According to Ithaka, Assange faces a 175-year prison sentence if he is convicted under the World War I-era Espionage Act, which was enacted during the country’s first Red Scare and was aimed at silencing and persecuting the antiwar, pro-labor Left, from Socialist Eugene V. Debs (who ran for president from a prison cell) to anarchist Emma Goldman, one of hundreds of immigrants who were deported under the act. Britain’s outspoken former ambassador to Uzbekistan, Craig Murray, gets to the heart of the matter in Ithaka when he eloquently points out: “Not one of those people who committed war crimes is on trial anywhere. Instead, the one who [exposed] it is on trial. And that’s not right.”
The most damning, dramatic portion of the almost 750,000 classified or sensitive military and diplomatic documents that U.S. soldier Chelsea Manning was eventually convicted for providing to Assange, who exposed them via WikiLeaks in April 2010, was “a classified U.S. military video depicting three airstrikes from a U.S. Apache helicopter on July 12, 2007 in New Baghdad, Iraq. At least eighteen people were killed in the airstrikes, including two journalists working for Reuters,” according to WikiLeaks. Children were wounded and none of the civilian casualties, including Reuters’ Saeed Chmagh and Namir Noor-Eldeen, proved to actually be militarily threatening U.S. forces.

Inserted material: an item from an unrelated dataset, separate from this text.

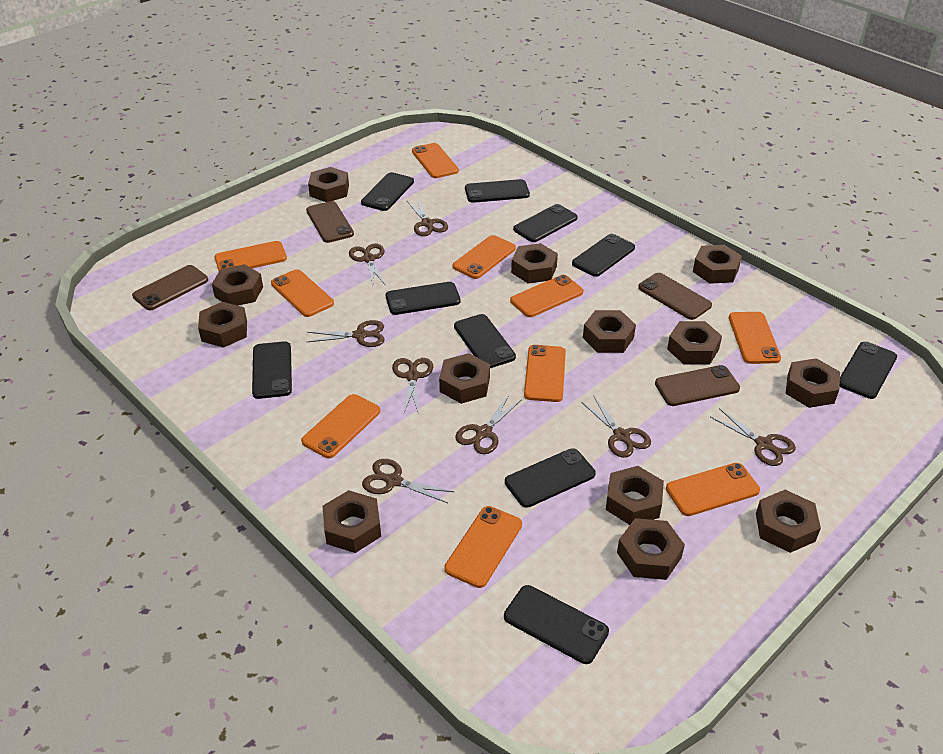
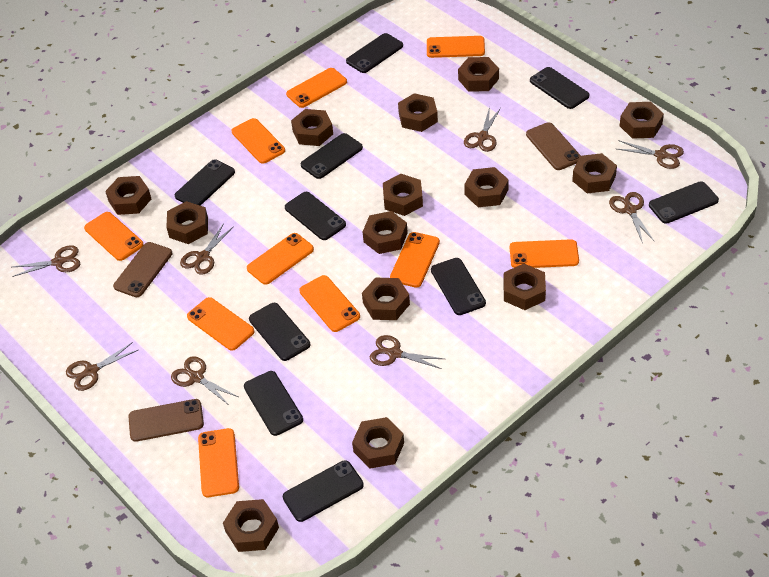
brown nut: 13 -> 14
brown phone: 4 -> 3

Only a short portion of this harrowing video is screened in Ithaka, and the name by which it came to be called, “Collateral Murder,” is oddly never mentioned in the documentary. Be that as it may, while some on the Left may question various disclosures WikiLeaks has made, and Assange’s personal behavior, Ithaka makes a truly compelling case and argument for not only preventing Assange’s extradition to America, but for freeing someone suffering from unjust persecution for years due to the heroic exposure of U.S. wrongdoing in Iraq and beyond.
There have been other films made about the WikiLeaker, including features such as 2012’s Underground: The Julian Assange Story and Bill Condon’s 2013 biopic The Fifth Estate starring Benedict Cumberbatch, and documentaries like Laura Poitras’s 2016 Risk and 2017’s Hacking Justice. But the 106-minute Ithaka is arguably the most deeply personal production made about a man who, the documentary reminds us, is also a father, husband, son, and brother. Assange, who is now fifty-one and reportedly in mental and physical distress, deserves to be reunited with his family. The war criminals should be behind bars, not those who reveal their crimes against humanity.